SALE-Based Offline Reinforcement Learning with Ensemble Q-Networks
- URL: http://arxiv.org/abs/2501.03676v2
- Date: Sun, 12 Jan 2025 09:40:44 GMT
- Title: SALE-Based Offline Reinforcement Learning with Ensemble Q-Networks
- Authors: Zheng Chun,
- Abstract summary: We propose a model-free actor-critic algorithm that integrates ensemble Q-networks and a gradient diversity penalty from EDAC.<n>Our algorithm achieves higher convergence speed, stability, and performance compared to existing methods.
- Score: 0.0
- License: http://creativecommons.org/licenses/by/4.0/
- Abstract: In this work, we build upon the offline reinforcement learning algorithm TD7, which incorporates State-Action Learned Embeddings (SALE) and a prioritized experience replay buffer (LAP). We propose a model-free actor-critic algorithm that integrates ensemble Q-networks and a gradient diversity penalty from EDAC. The ensemble Q-networks introduce penalties to guide the actor network toward in-distribution actions, effectively addressing the challenge of out-of-distribution actions.

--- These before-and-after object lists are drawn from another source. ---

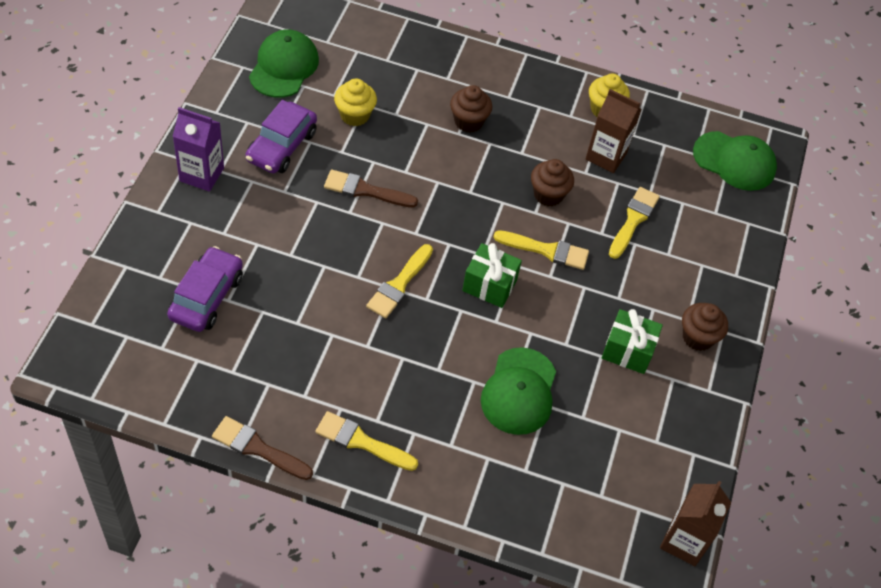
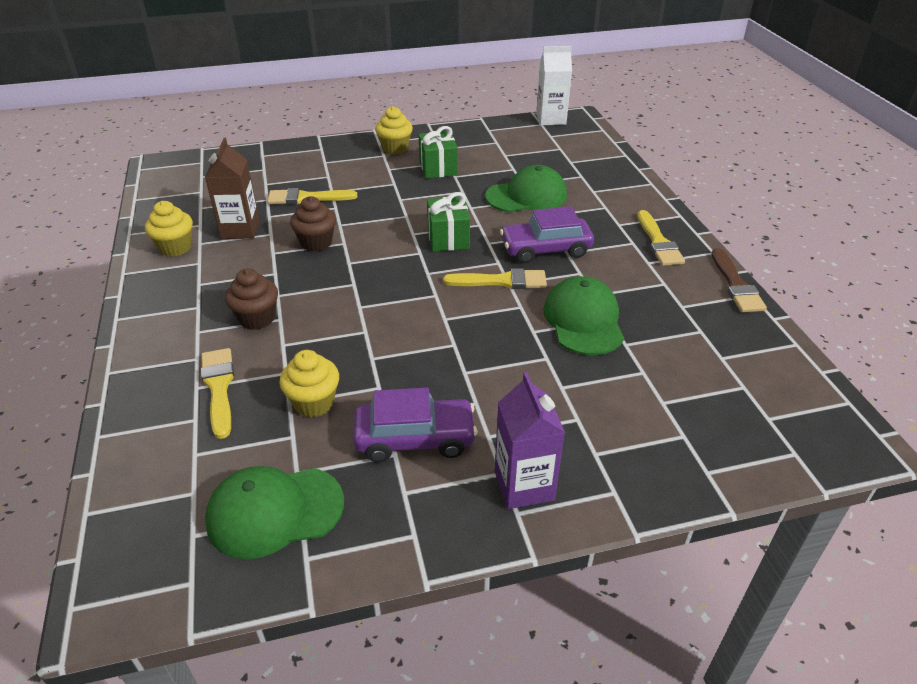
camera: 115 degrees left, 15 degrees down
(207, 297) = (659, 388): purple car -> purple car (545, 249)
(365, 190) = (416, 346): brown brush -> none
(546, 250) = (381, 225): yellow brush -> yellow brush (219, 387)
(684, 541) = (551, 119): brown carton -> white carton
(698, 337) = (395, 148): brown cupcake -> yellow cupcake
(734, 161) = (196, 174): green cap -> green cap (583, 320)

Meanwhile, the gradient diversity penalty encourages diverse Q-value gradients, further suppressing overestimation for out-of-distribution actions. Additionally, our method retains an adjustable behavior cloning (BC) term that directs the actor network toward dataset actions during early training stages, while gradually reducing its influence as the precision of the Q-ensemble improves. These enhancements work synergistically to improve the stability and precision of the training. Experimental results on the D4RL MuJoCo benchmarks demonstrate that our algorithm achieves higher convergence speed, stability, and performance compared to existing methods.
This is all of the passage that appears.